• [Exercise instructions]: Where the string "solid" occurs in a line of the data below, that line should be copied.

• [Exercise data]:
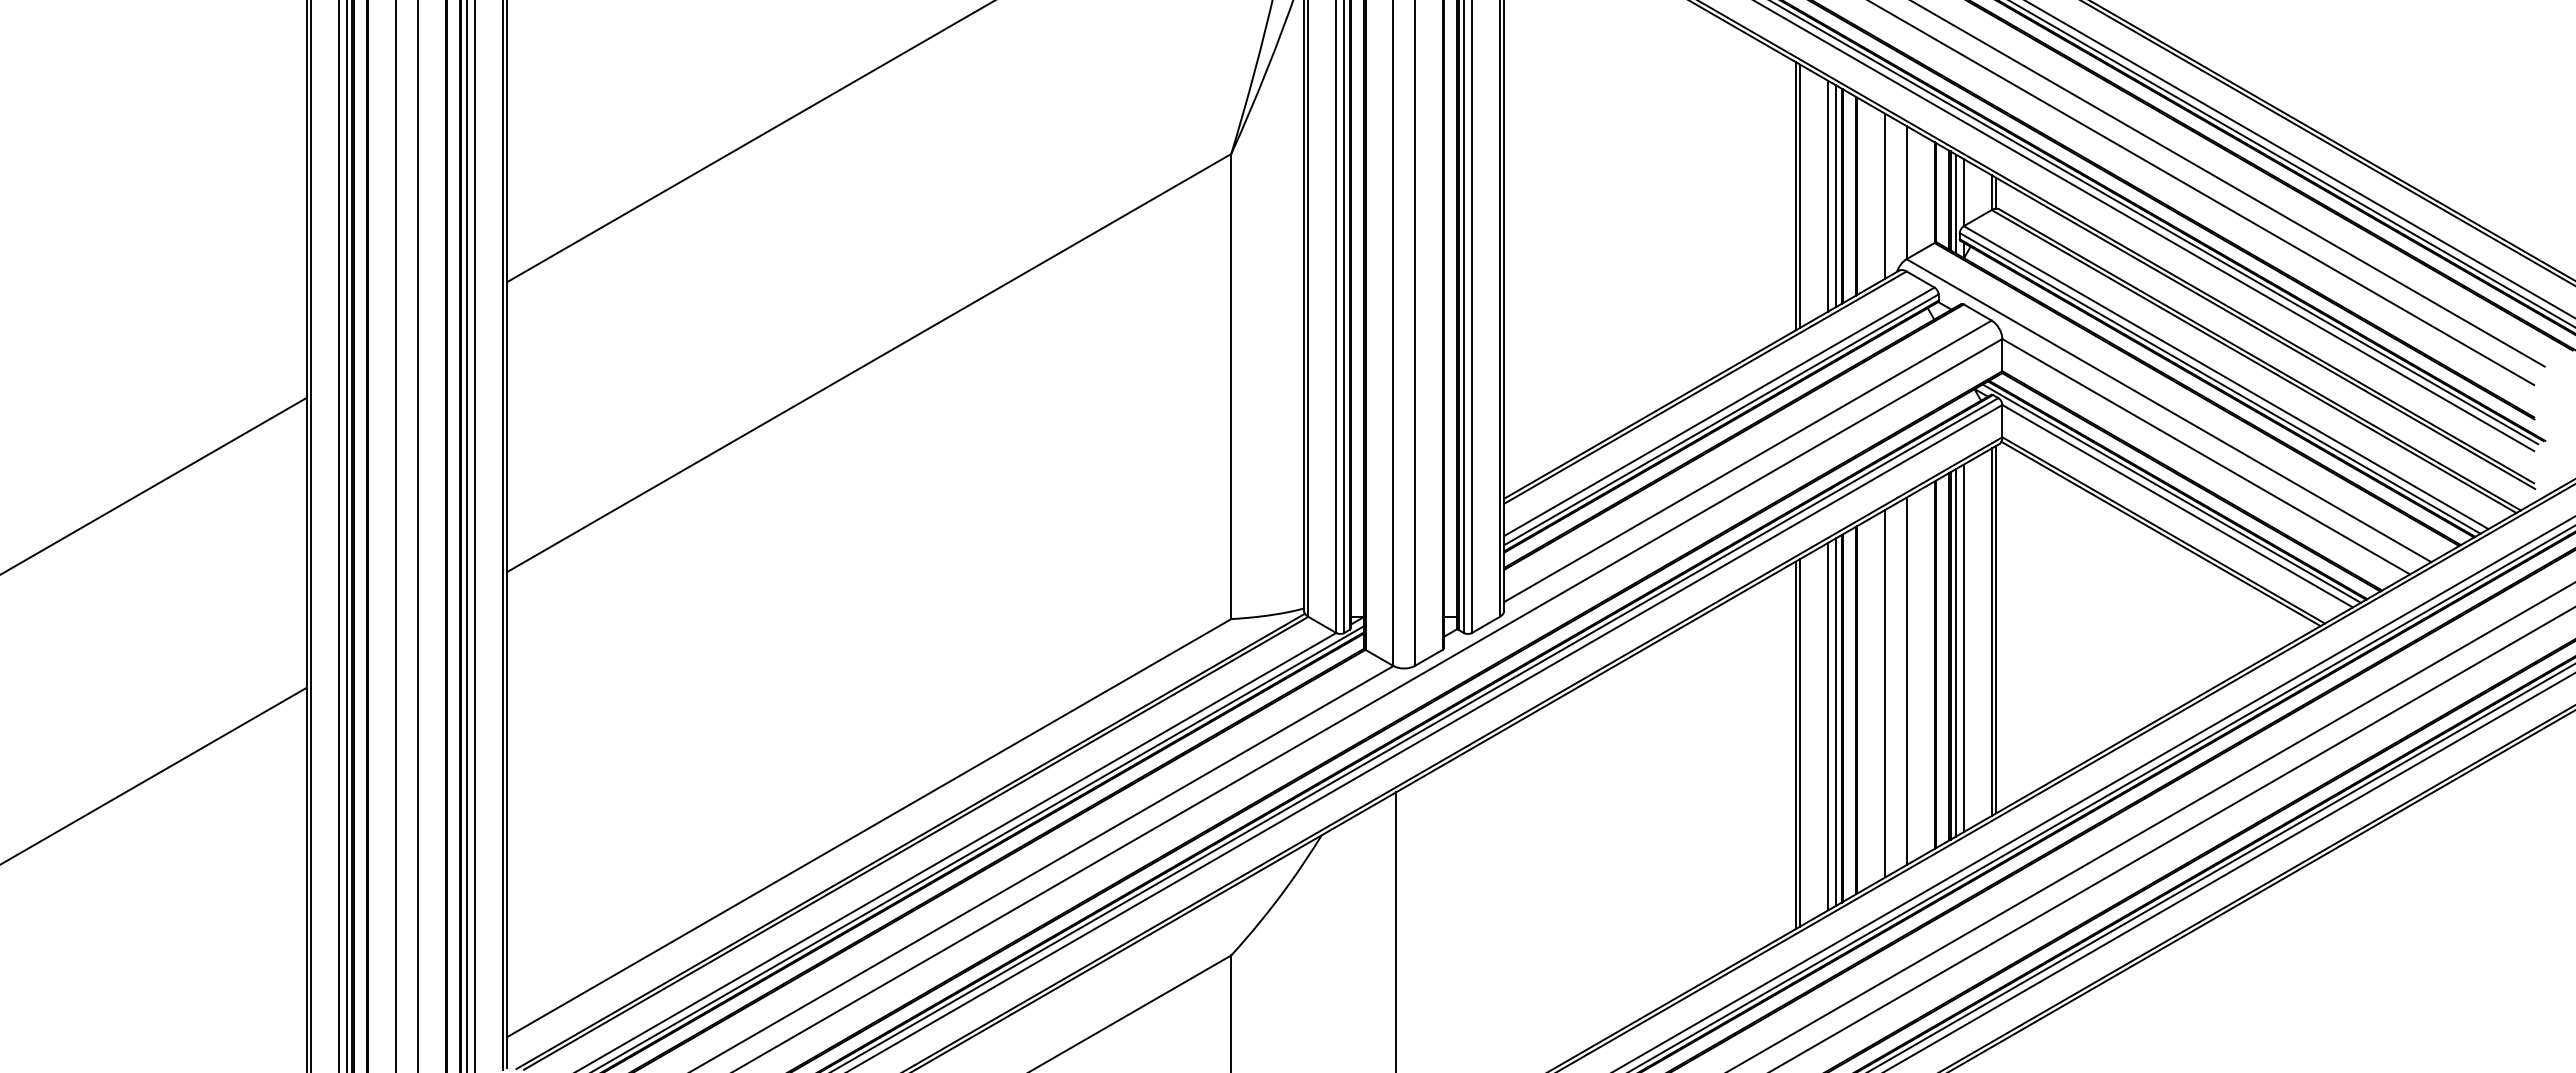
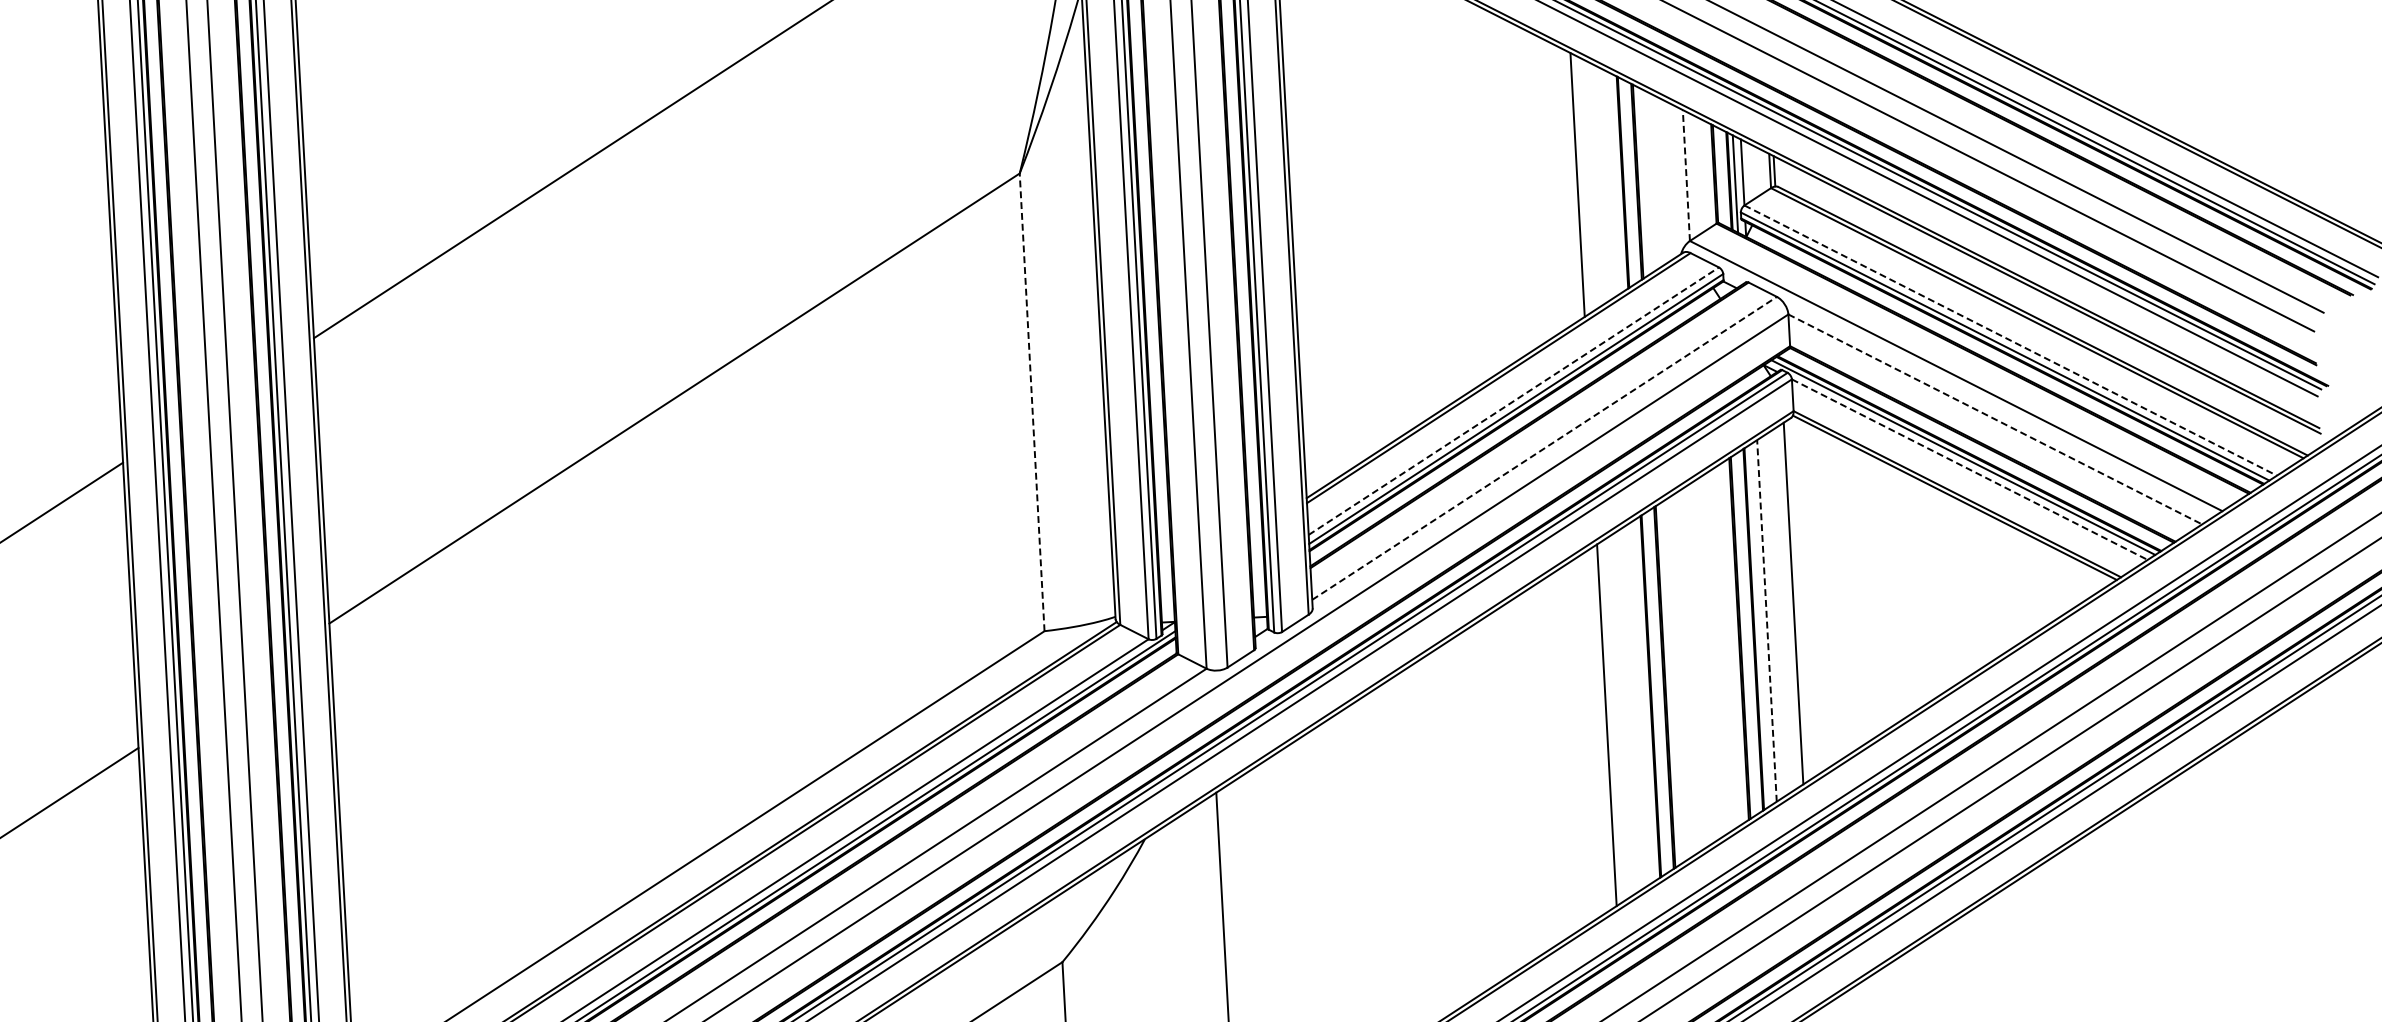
line: (1906, 192) -> (1686, 175), solid -> dashed
line: (1800, 195) -> (1582, 183), removed
line: (1828, 195) -> (1609, 182), removed
line: (1885, 195) -> (1665, 179), removed
line: (1836, 196) -> (1617, 183), removed
line: (2226, 377) -> (2011, 340), solid -> dashed
line: (1231, 386) -> (1032, 402), solid -> dashed
line: (1719, 411) -> (1513, 400), solid -> dashed
line: (2206, 456) -> (1995, 419), solid -> dashed
line: (1748, 461) -> (1545, 448), solid -> dashed
line: (2178, 506) -> (1970, 469), solid -> dashed
line: (1996, 629) -> (1798, 600), removed
line: (1963, 648) -> (1766, 621), solid -> dashed
line: (1955, 652) -> (1758, 625), removed
line: (1906, 681) -> (1712, 656), removed
line: (1885, 693) -> (1692, 669), removed
line: (1836, 721) -> (1645, 699), removed
line: (1828, 726) -> (1637, 705), removed
line: (1800, 742) -> (1611, 722), removed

• [Response area]:
line: (1906, 192) -> (1686, 175), solid -> dashed
line: (2226, 377) -> (2011, 340), solid -> dashed
line: (1231, 386) -> (1032, 402), solid -> dashed
line: (1719, 411) -> (1513, 400), solid -> dashed
line: (2206, 456) -> (1995, 419), solid -> dashed
line: (1748, 461) -> (1545, 448), solid -> dashed
line: (2178, 506) -> (1970, 469), solid -> dashed
line: (1963, 648) -> (1766, 621), solid -> dashed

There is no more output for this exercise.